The City's ordinance establishing the Board similarly provides that the Board has the power to decide appeals from any person aggrieved by a decision of "the building official or city representative." See Tex. Local. Gov't Code Ann. § 211.009(a)(1). The ordinance also allows the Board to authorize, "upon appeal in specific cases, . . . such variance from the terms of the zoning ordinance, rules and regulations of the city as will not be contrary to the public interest . . . ." See id. § 211.009(a)(3). The ordinance does not grant the Board powers to "hear and decide special exceptions to the terms of a zoning ordinance," see id. § 211.009(a)(2), or to "hear and decide other matters," see id. § 211.009(a)(4).

While the zoning ordinance provides that "the Board of Adjustment shall rule on variance requests through its established procedures," under the regulatory scheme created by the ordinance, variance requests arise only after a determination by the Building Inspector that a variance is required. Confirming our interpretation is the ordinance's structure. See Cont'l Cas. Ins. Co. v. Functional Restoration Assocs., 19 S.W.3d 393, 398 (Tex. 2000) (analyzing structure of statute); Lumbermens Mut. Cas. Co. v. Manasco, 971 S.W.2d 60, 63 (Tex. 1998) (determining construction of a statutory section "[b]ased on the wording and placement of [the section] in the statutory framework"); see also Wende, 92 S.W.3d at 430 (applying rules of statutory construction to municipal ordinance). The zoning ordinance's subsection on variance applications is grouped with other subsections regarding building plans, permits, and plan review by the Building Inspector.

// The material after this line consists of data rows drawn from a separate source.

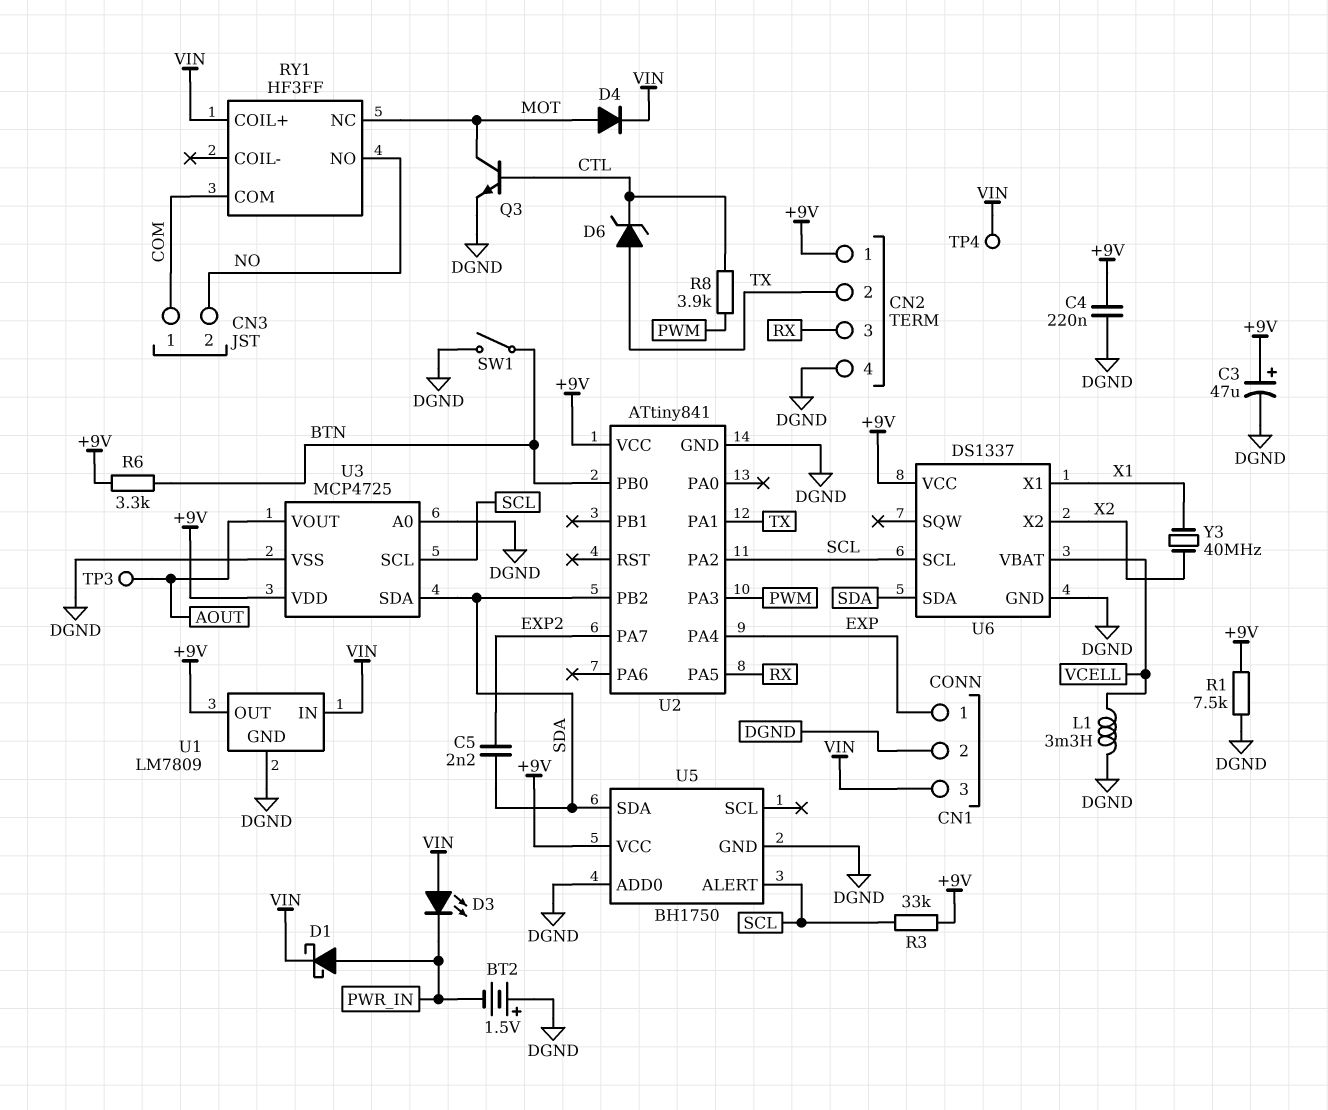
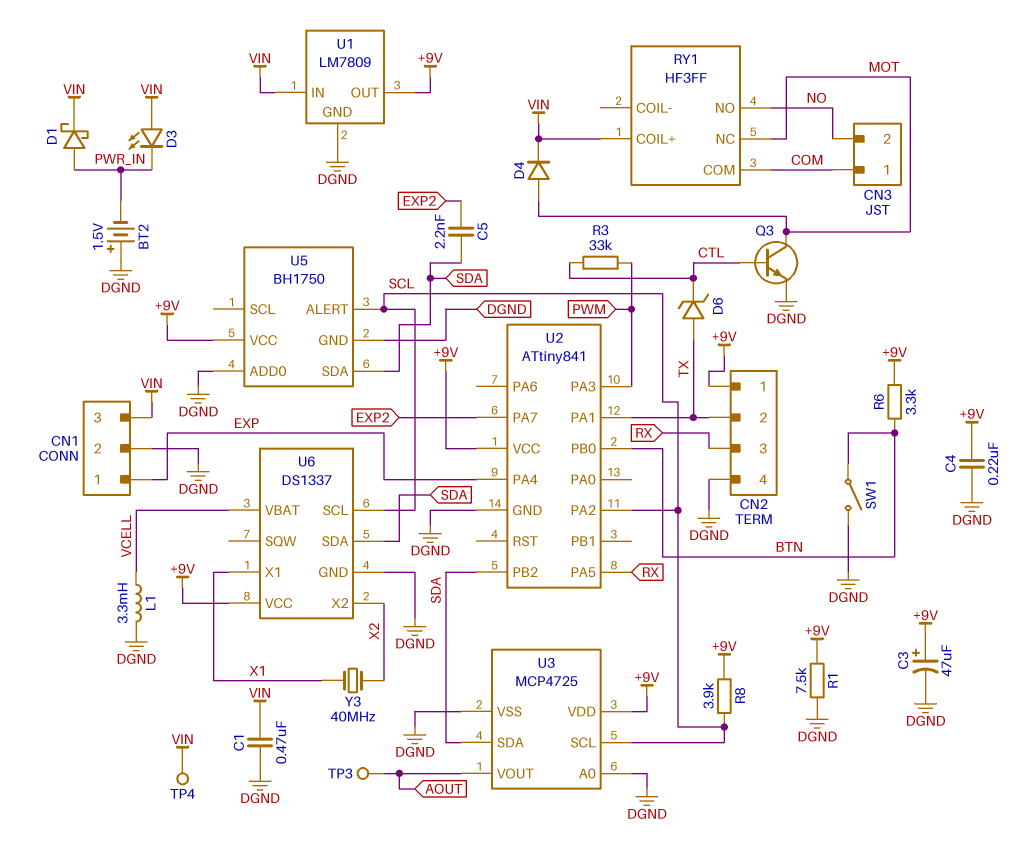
C1: none -> 470nF (DGND, VIN)
R3: 33k (+9V, SCL) -> 33k (CTL, PWM)
R8: 3.9k (CTL, PWM) -> 3.9k (+9V, SCL)

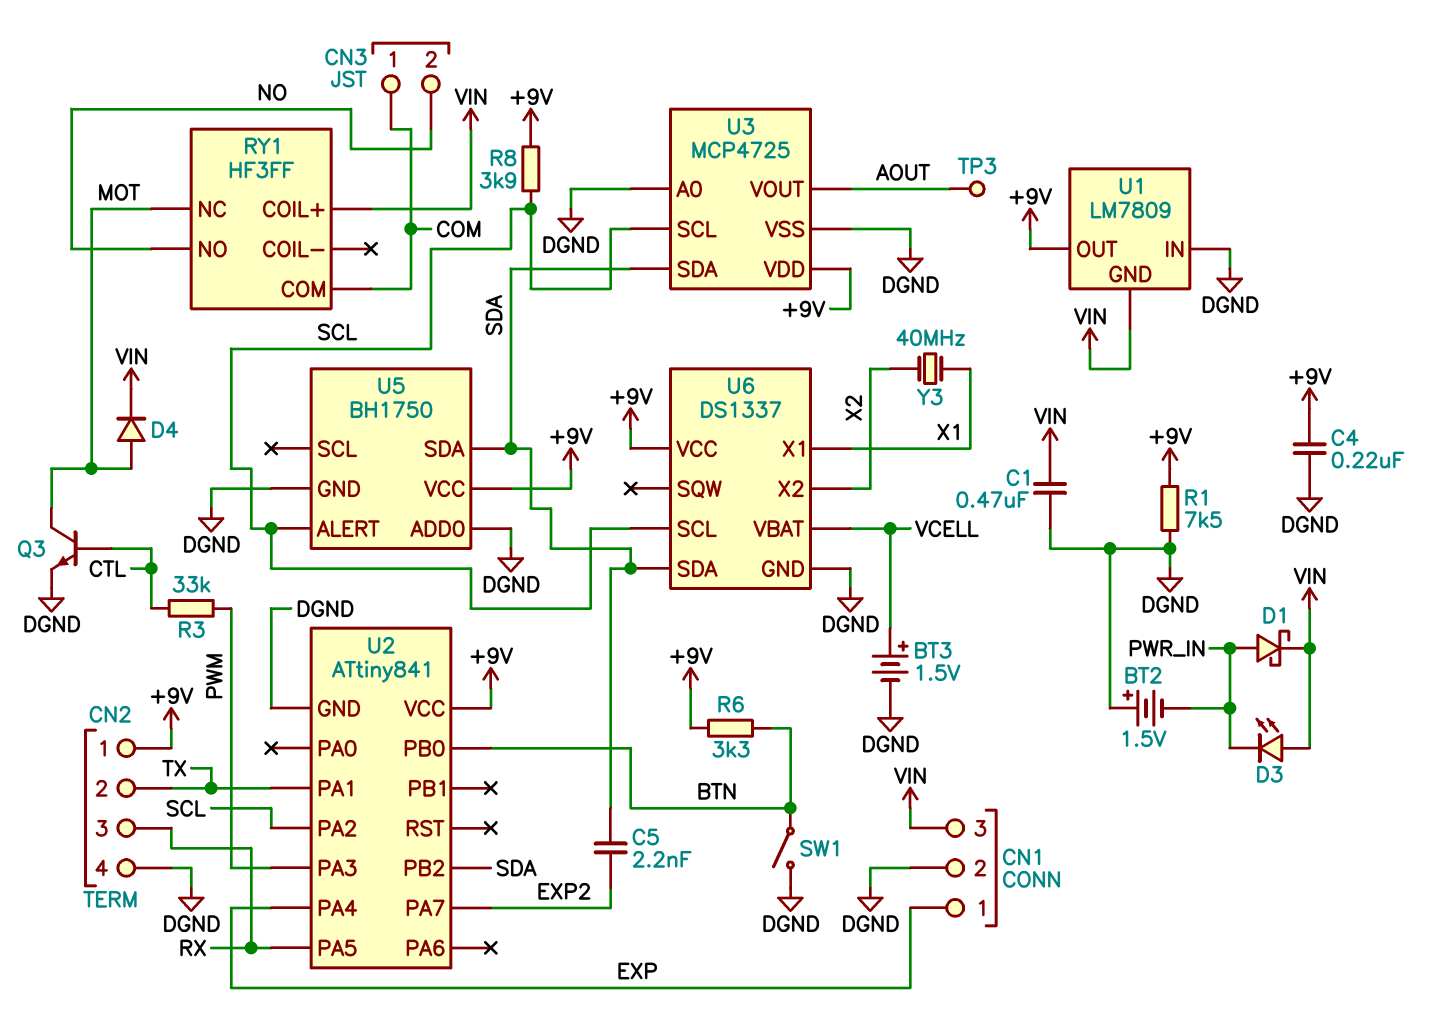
BT3: none -> 1.5V (plus VCELL, minus DGND)
C3: 47uF (plus +9V, minus DGND) -> none
D6: zener (A TX, K CTL) -> none
L1: 3.3mH (DGND, VCELL) -> none
TP4: test point (VIN) -> none
U1 pin GND: DGND -> VIN
U1 pin IN: VIN -> DGND

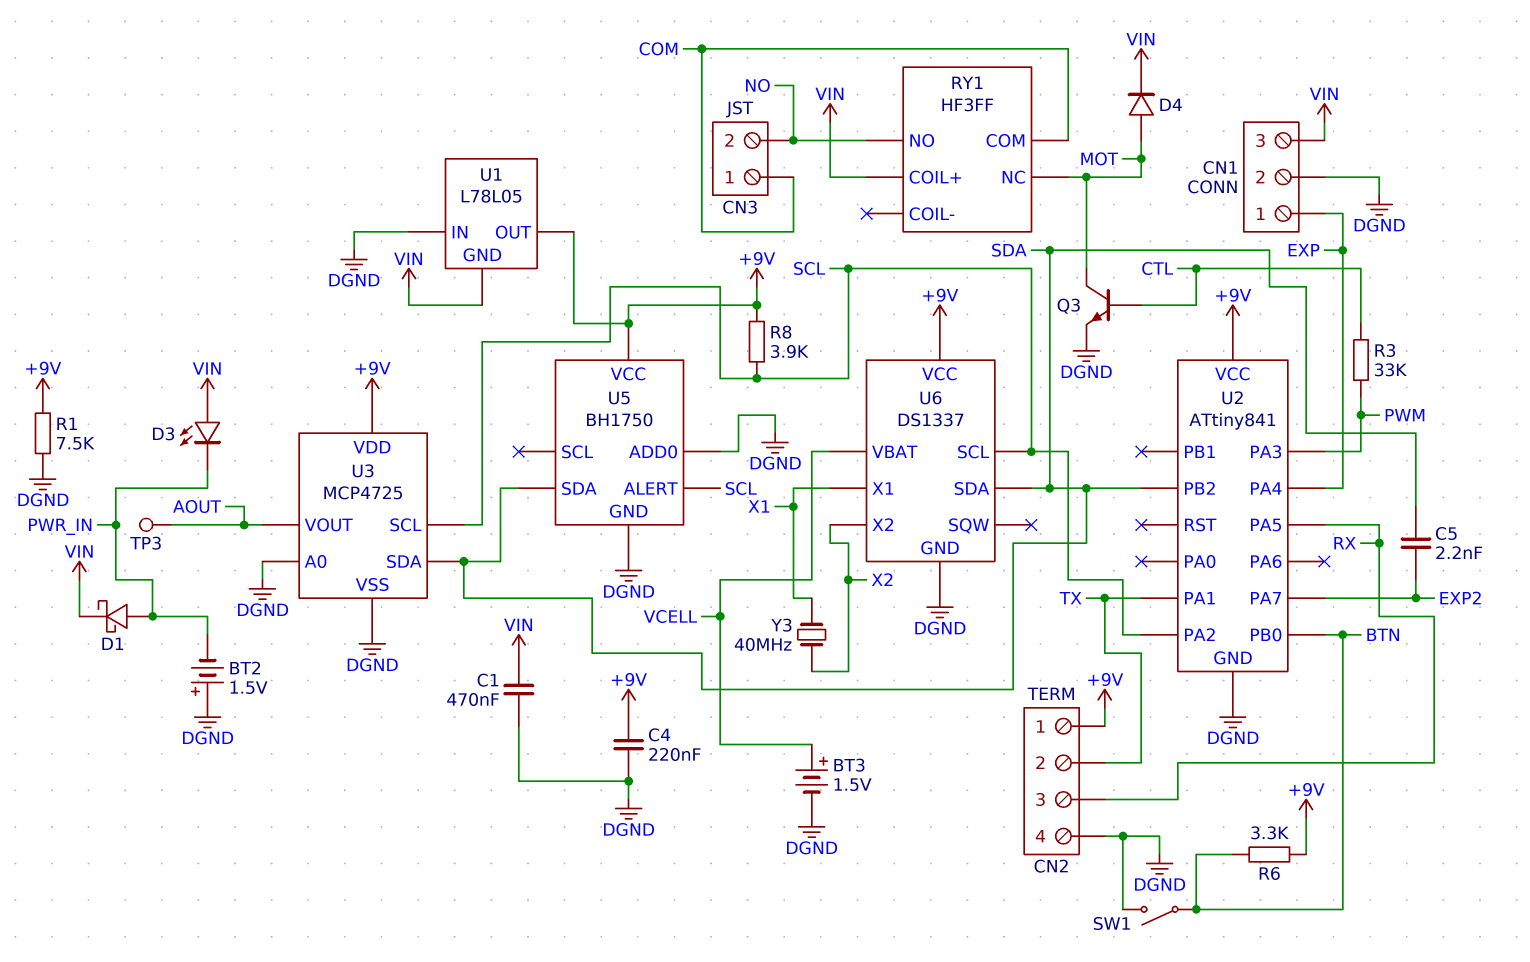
U1: LM7809 -> L78L05

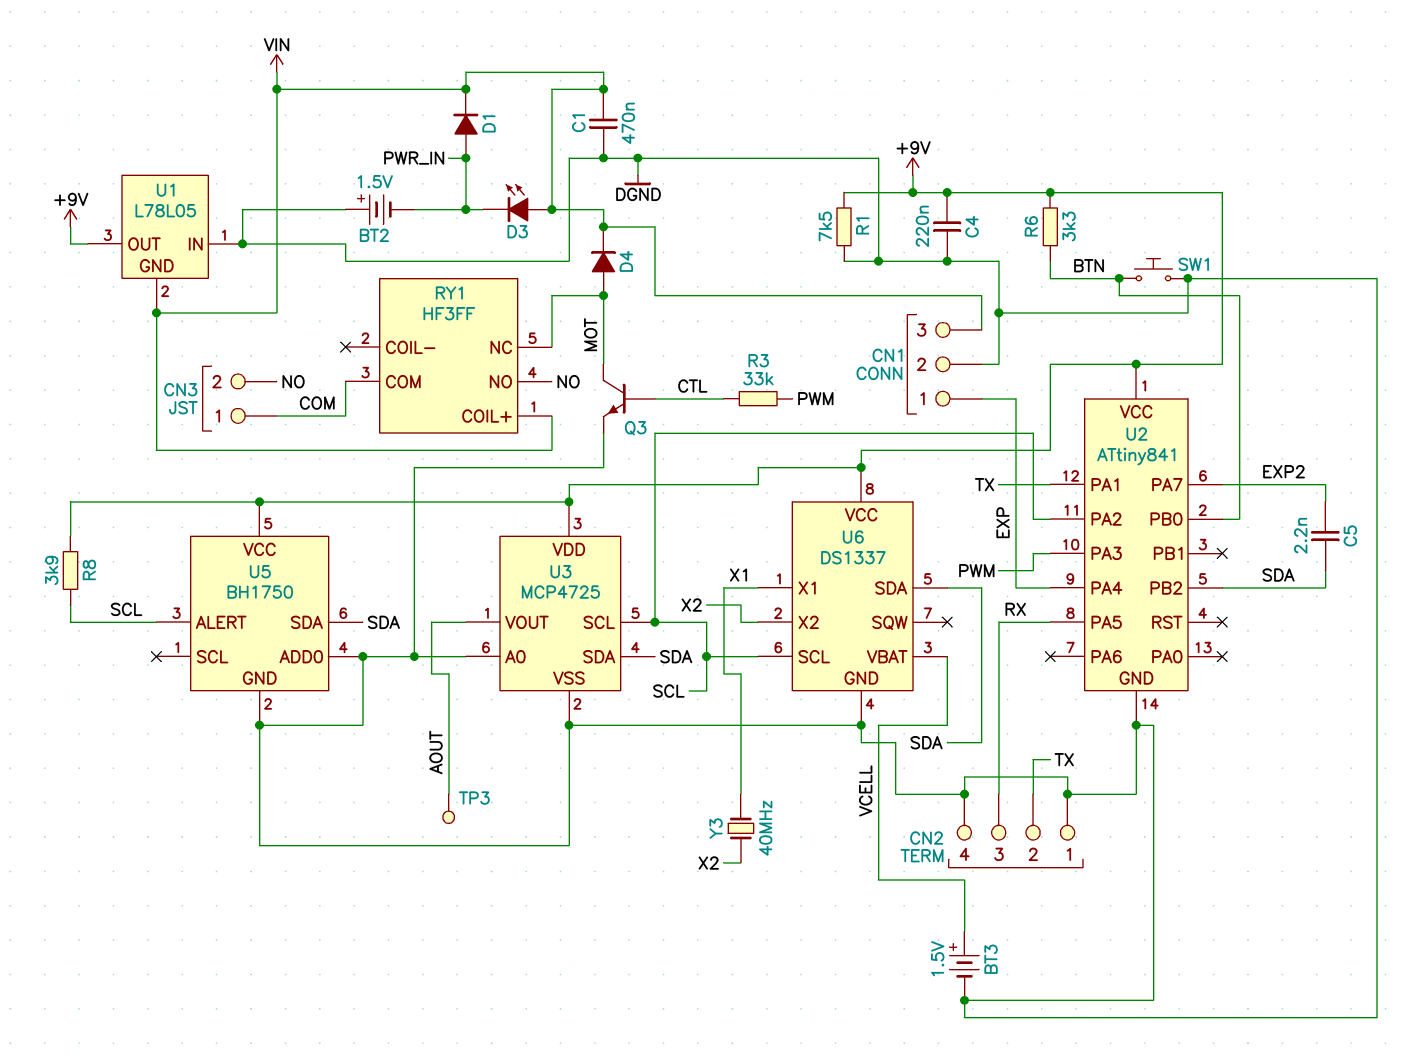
CN2 pin 1: +9V -> DGND
D1: schottky (A PWR_IN, K VIN) -> diode (A PWR_IN, K VIN)
SW1: switch (BTN, DGND) -> button (BTN, DGND)

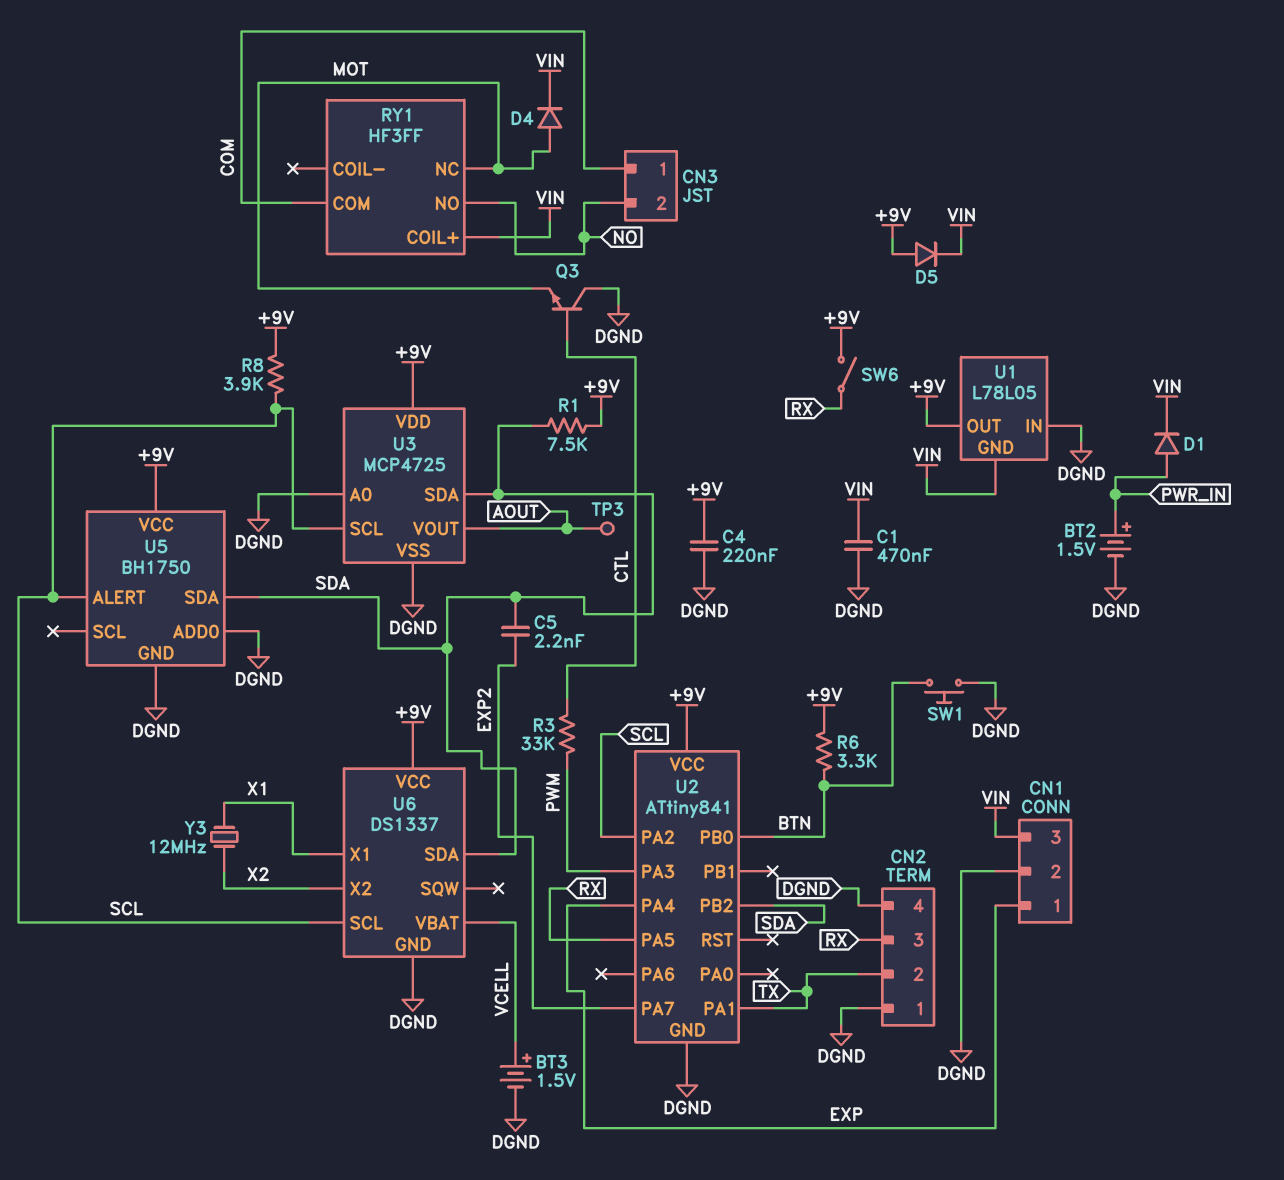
BT2: 1.5V (plus DGND, minus PWR_IN) -> 1.5V (plus PWR_IN, minus DGND)
D3: LED (A VIN, K PWR_IN) -> none
D5: none -> diode (A +9V, K VIN)
Q3: NPN (B CTL, C MOT, E DGND) -> NPN (B CTL, C DGND, E MOT)
R1: 7.5k (+9V, DGND) -> 7.5k (+9V, SDA)
SW6: none -> switch (+9V, RX)
Y3: 40MHz (X1, X2) -> 12MHz (X1, X2)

This grouping indicates that variance requests relate only to building plans, permits, and construction matters which involve the Building Inspector.

The City's zoning ordinance contains no provision for the Board to authorize a land use not otherwise allowed. The lists of allowed land uses provides exceptions to the "residential living environment," including an exception for the "[e]xisting Grey Moss Inn," a restaurant established before the City adopted any zoning ordinance. This specific exception for the Grey Moss Inn suggests that exceptions to the "residential living environment" must be specifically stated in the ordinance. See Hammond v. City of Dallas, 712 S.W.2d 496, 498 (Tex. 1986) (requiring interpretation of city charter "by reading it as a whole and harmonizing its various provisions as far as possible").

In short, the City has established a zoning ordinance that does not provide for variance applications related to preexisting nonconforming uses or for the Board of Adjustment to review use-variance requests or appeals. Consequently, there was no administrative remedy available or an administrative process for appellees to exhaust before bringing their claims. Cf. El Dorado Amusement Co., 195 S.W.3d at 250 (explaining a trial court has jurisdiction to determine whether a board of adjustment has the power to grant an exception). Because the City's Board of Adjustment had no power to permit nonconforming uses, we overrule the City's first issue that appellees failed to invoke the trial court's subject-matter jurisdiction by not exhausting administrative remedies. We also overrule the City's fifth issue that appellees' claims for due process and equal protection are barred by their failure to exhaust administrative remedies. Cf. City of Dallas v. VSC, LLC, 347 S.W.3d 231, 236-37 (Tex. 2011) (holding property owner was barred from bringing constitutional claim based on failure to pursue administrative remedy).

To be sure, the Local Government Code allows a municipality to establish an administrative process for a landowner to request a variance for the continuation of a preexisting nonconforming use. See Tex. Local Gov't Code Ann. §§ 211.008(a), 211.009(a); Wende, 92 S.W.3d at 431; Bd. of Adjustment for City of San Antonio v. Kennedy, 410 S.W.3d 31, 35 (Tex. App.-San Antonio 2013, pet. denied). We hold only that the City's 2017 zoning ordinance does not provide for such a process. Because the City's zoning ordinance does not provide for this process, we also overrule the City's second issue that the trial court had no authority to make an independent determination of nonconforming use.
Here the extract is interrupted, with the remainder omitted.